LIZ WOLFE: Get some bone broth in there, some homemade bone broth and some fermented cod liver oil if you possibly can. Support the little ones.

DIANE SANFILIIPPO: Yeah, surprisingly kids…I think a lot of times parents are, you know, feel like, oh, it sounds gross, fermented cod liver oil. But I mean, we know a lot of kids who take it, take it happily…

LIZ WOLFE: Who love it.

DIANE SANFILIIPPO: you know? So I mean, the cinnamon flavored, I think it tastes pretty good. Don’t make a face when you give it to them. Pretend that it tastes amazing. It's like their, you know, superhero vitamins that they're going to take, and you know, just make it kind of a good thing.

LIZ WOLFE: Yup. All right, I think we'll close it out there. We will be back next week with more of your questions. Hopefully, at our usual time. Until then, you can find Diane at www.blog.balancedbites.com, and you can find me, Liz, at www.cavegirleats.com. Everybody pop over to www.cavegirleats.com for a free shipping code for Steve's Original PaleoKits. It's a great way to support Steve's Club National Program. You can read all about it over at my blog. Grab that code: CaveGirl2013. And enjoy your PaleoKits. We have some awesome guests coming up. Dr. Davis of Wheat Belly and the man himself, Mark Sisson. We are going to have him on this show, I believe, next week. Should be awesome. We're going to talk about his new book, The Primal Connection, which is phenomenal. So definitely be sure to stick around for that. All right, everybody, thanks for listening. We'll be back next week.

Diane & Liz

Comments 5

      1. Finally! I can help Diane! Some shepherds force feed grains just before slaughter, but if they are keeping females for breeding stock and not separating out the ones destined for market, they will be on pasture. Sheep can not reproduce if they have been feed a grain-based diet. My daddy has raised sheep my entire life, and I have brought many lambs to the county fair in my illustrious 4-H career (all corn finished, sheep with BIG butts place better at the fair).

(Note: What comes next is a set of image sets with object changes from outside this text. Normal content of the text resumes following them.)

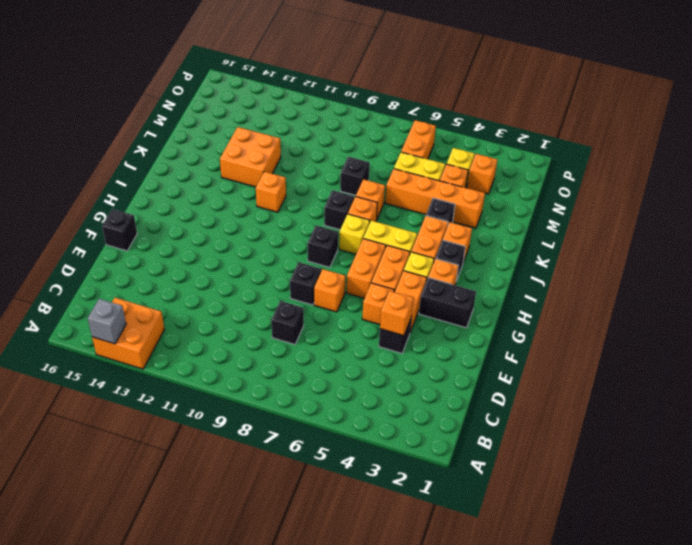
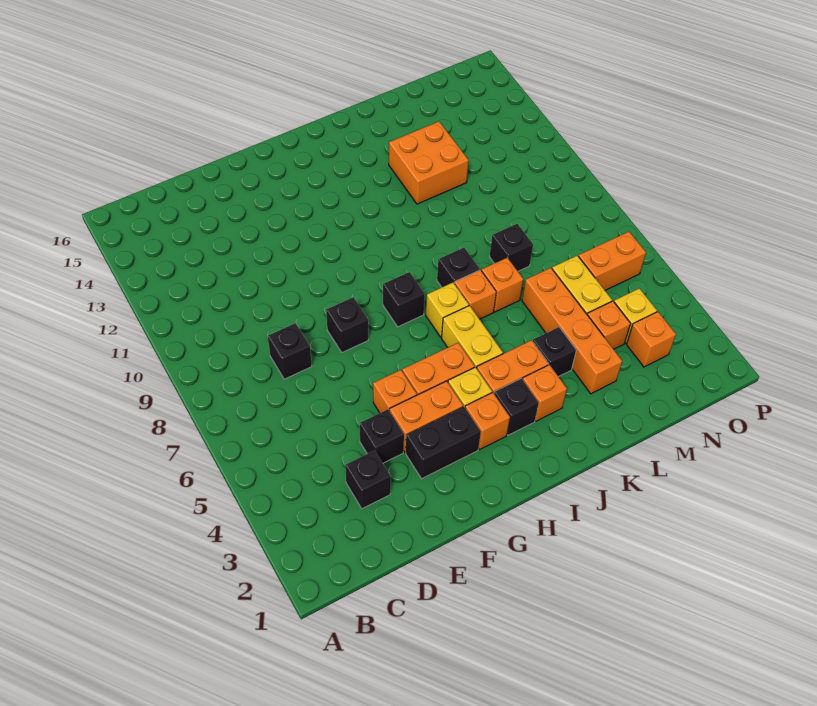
orange brick A13:B14 level 1 -> none
grey brick A14 level 2 -> none
orange brick E4 level 2 -> none
orange brick F7 level 1 -> none
black brick F16 level 1 -> black brick D3 level 1
black brick G2:G3 level 1 -> black brick F3:G3 level 1
orange brick G6:H6 level 1 -> none
orange brick J11 level 1 -> none

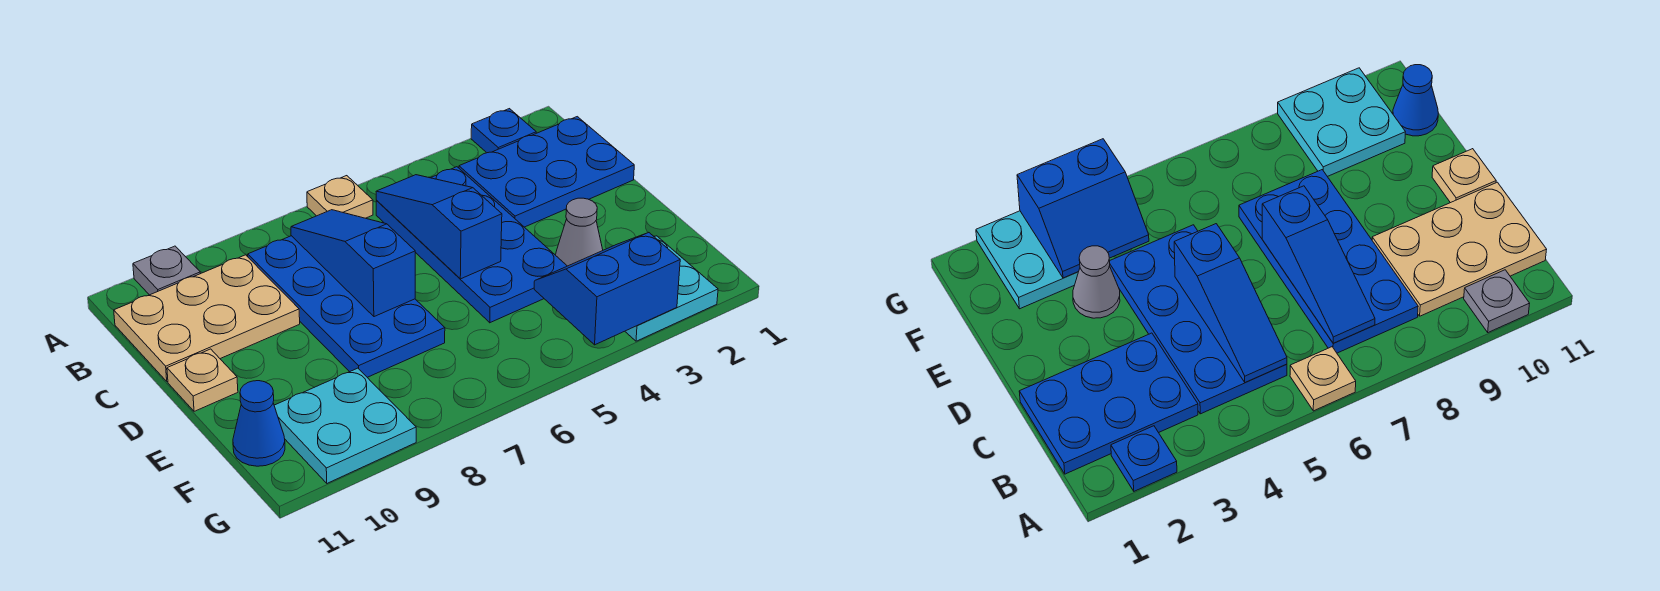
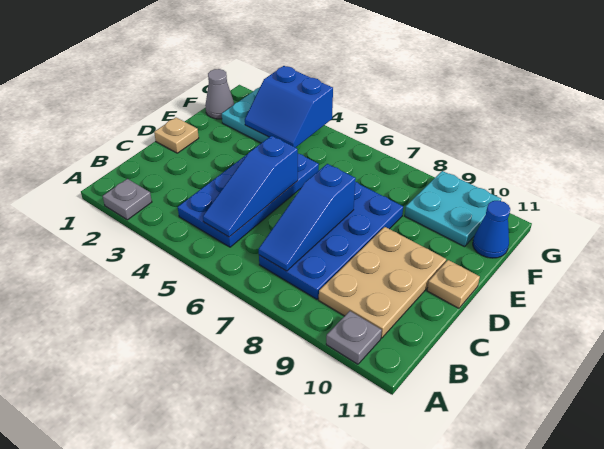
blue plate A2 level 1 -> grey plate A2 level 1
tan plate A6 level 1 -> tan plate D1 level 1
blue plate B1:C3 level 1 -> none
tan plate B9:C11 level 1 -> tan plate B9:D10 level 1
grey cone E3 level 1 -> grey cone F1 level 1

  1. If you don’t like the taste of lamb, it might be the breed you are buying. In my area, New Zealand lamb for example tends to have a stronger taste than the lamb that is raised locally.

    But even if local lamb taste too strong for you, I recommend you try to find a producer of katahdin sheep. They are hair sheep, not wool producing sheep. Consequently they do not produce lanolin in their coat. Lanolin causes the strong taste and smell that some people dislike.

    And if you get a chance to get some Katahdin lamb liver, go for it. It’s the most delicate tasting liver you’ll ever eat. I bet it could convert many liver haters.